The name of Charles Hannong is connected with an early pottery of Strasburg, which was mostly a manufactory of earthenware stoves. This pottery was founded in 1709. In 1721 Hannong and a German porcelain worker, who was taken into partnership by the former, began to make porcelain, but after a short existence under the sons of Hannong this pottery was closed.
Statuettes, clocks, dinner and dessert services were made in Strasburg glazed earthenware, with modelled and painted decoration. The colouring and decoration was of the prevalent Rococo, bright and clear; flowers of all kinds, and Chinese pictures, were imitated mostly on white grounds (Fig. 60).

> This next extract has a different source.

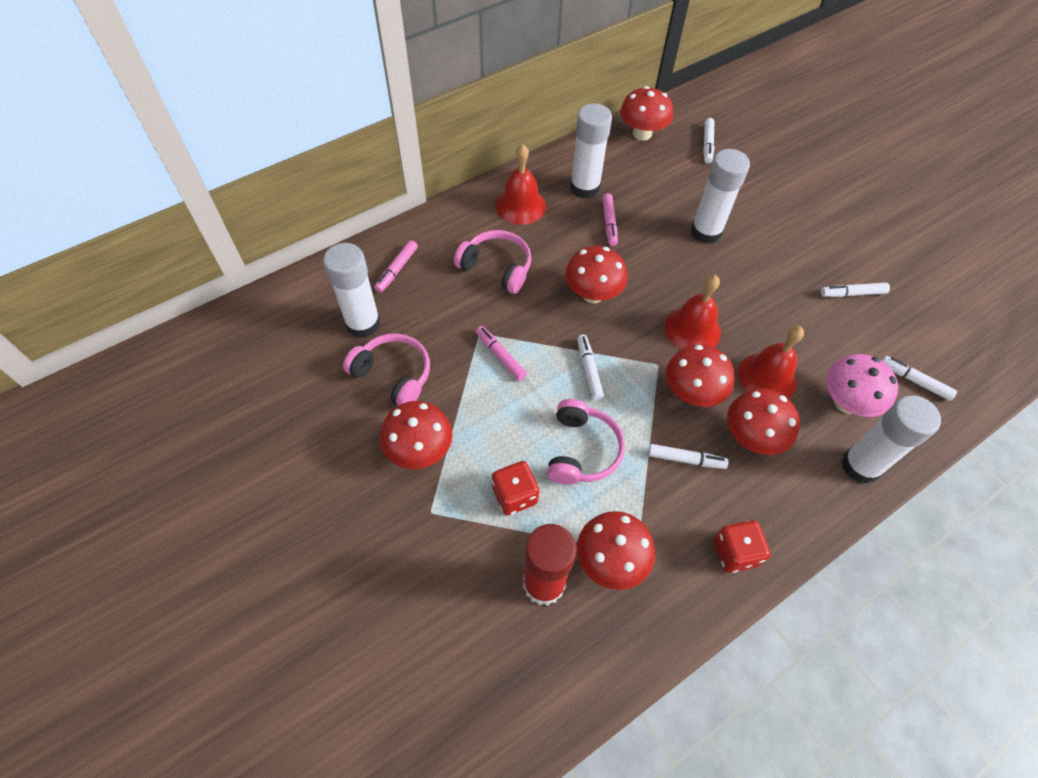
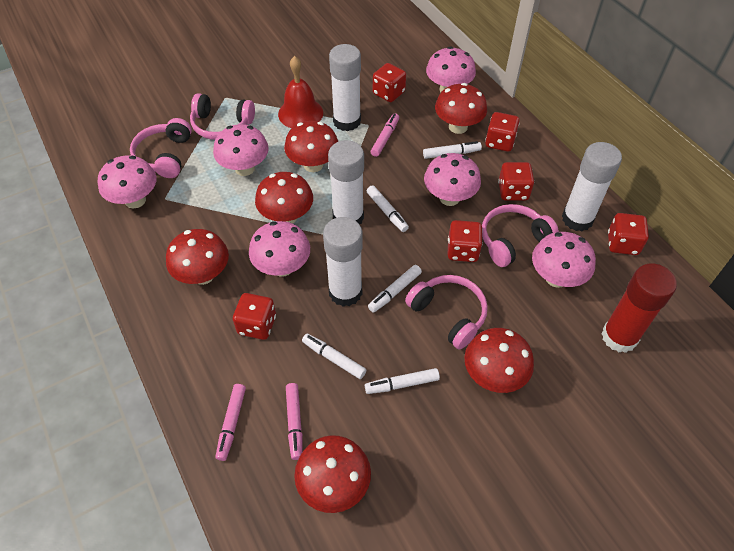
pink headphones: 3 -> 4
pink mushroom: 1 -> 6
red bell: 3 -> 1
red dice: 2 -> 6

Fig. 60.—Plate, Strasburg Ware.
French Porcelain.
The desire to imitate the porcelain ware of China led to the discovery of the soft paste (pâte tendre). The names “porcelaine de France” and “Sèvres porcelain” have also been given to it. As previously mentioned, it was made at Rouen in 1690, at St. Cloud in 1698, and at Lille in 1711, but in all these cases in a small and tentative way.
The composition of the paste in the French soft porcelain is described by MM. Gasnault and Garnier in their handbook of “French Pottery” as follows: “The paste was composed of the sand of Fontainebleau, saltpetre, sea salt, soda (soude d’Alicante), alum, gypsum, or parings of alabaster; all these elements were mixed together and placed in an oven in a layer of considerable thickness, where, after being baked for at least fifty hours, they formed a perfectly white frit, or vitrefied paste. The frit was mixed with Argenteuil marl in the proportion of nine pounds of frit to three pounds of marl, &c.”

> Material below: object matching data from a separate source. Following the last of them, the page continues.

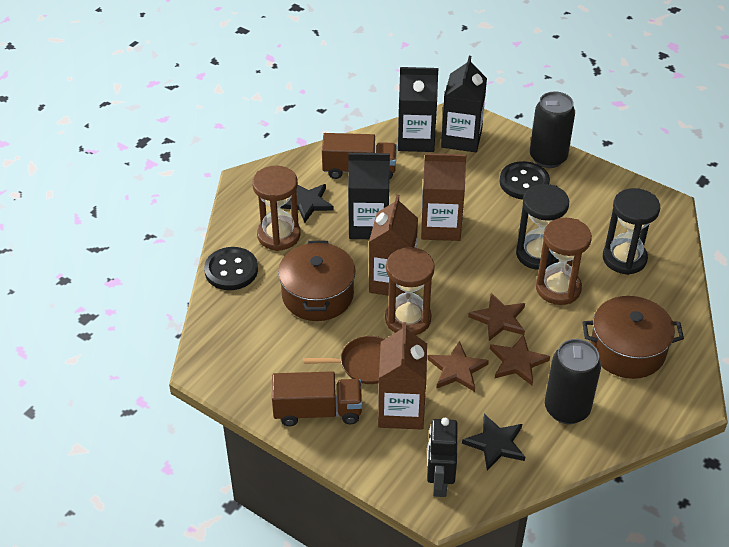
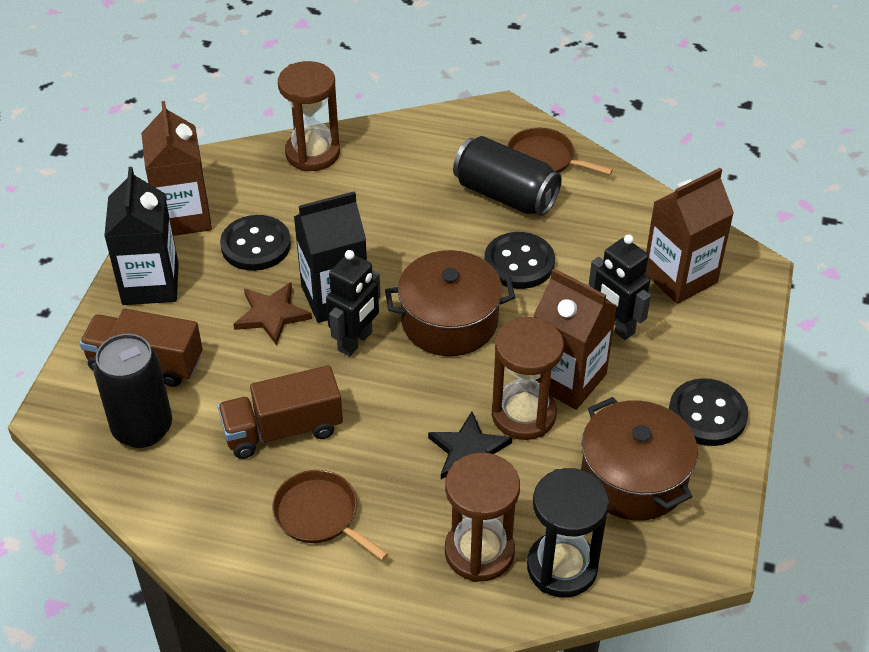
black button: 2 -> 3
black carton: 3 -> 2
black hourglass: 2 -> 1
black robot: 1 -> 2
black star: 2 -> 1
brown pan: 1 -> 2
brown star: 3 -> 1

The glaze is described as consisting of “the sand of Fontainebleau, litharge, salts of soda, Bougival silex or gun-flint, and potash.” All these were ground and melted together, and afterwards the vitreous mass was re-ground in water and thus formed the glaze.

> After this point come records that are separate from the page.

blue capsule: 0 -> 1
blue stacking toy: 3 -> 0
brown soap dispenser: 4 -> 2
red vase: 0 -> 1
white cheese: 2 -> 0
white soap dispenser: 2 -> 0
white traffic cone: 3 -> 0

The soft paste is much superior for artistic works owing to the glaze incorporating with the colours in a perfect manner, rendering them equally brilliant with the enamel, but this is not the case with the hard or natural kaolin, as the glaze on this does not blend completely with the colours of the decoration. The soft paste porcelain is, however, too porous for articles of domestic use, and can be tested by its being easily scratched by a knife.